Rust でエラーに対処する方法はいくつかあり、それらは以下の小章で説明します。いずれも多少なりとも微妙な違いがあり、用途も異なります。目安としては、次のようになります。
明示的な panic は、主にテストや回復不能なエラーの処理に役立ちます。プロトタイピングでは、たとえばまだ実装されていない関数を扱う場合などに役立つことがありますが、そのような場合は、より説明的な unimplemented のほうが適しています。テストでは、panic は明示的に失敗させる妥当な方法です。
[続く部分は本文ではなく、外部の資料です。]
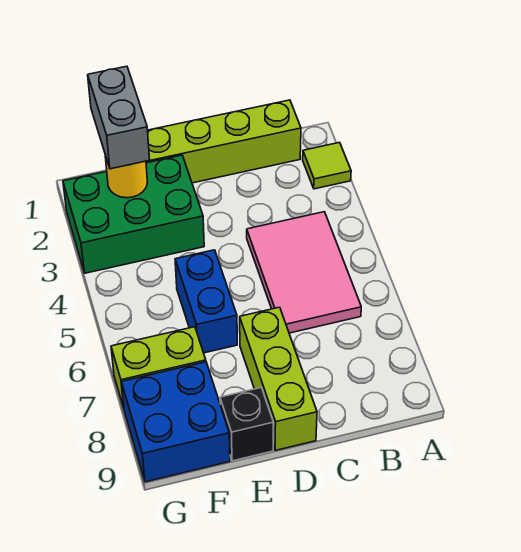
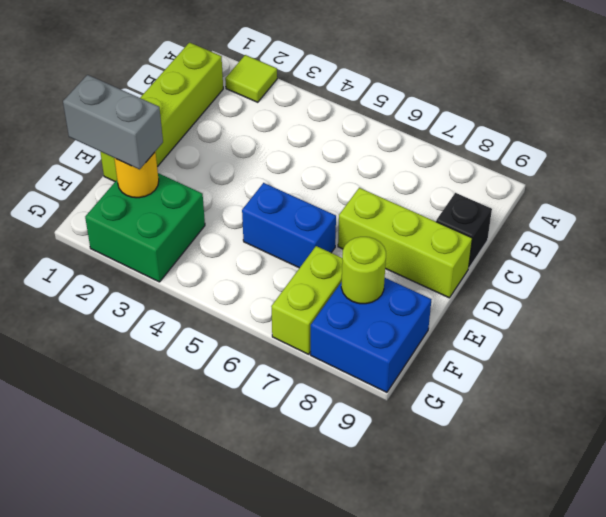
pink tile B4:C6 level 1 -> none
green brick E2:G3 level 1 -> green brick F2:G3 level 1
black brick E9 level 1 -> black brick C9 level 1
none -> lime round brick F8 level 2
Option 型は、値が任意である場合や、値がないことがエラー条件ではない場合に使います。たとえば、ディレクトリの親です - / と C: には親がありません。Option を扱うとき、プロトタイピングや、値が存在することが絶対に確実な場合には、unwrap で問題ありません。ただし、何かが誤っていた場合にエラーメッセージを指定できるため、expect のほうがより有用です。
問題が発生する可能性があり、呼び出し元がその問題に対処しなければならない場合は、Result を使います。これらに対しても unwrap や expect を使うことはできます(ただし、それがテストや簡単なプロトタイプでない限り、そうしないでください)。
エラーハンドリングについてより厳密な議論は、公式の本のエラーハンドリングの章を参照してください。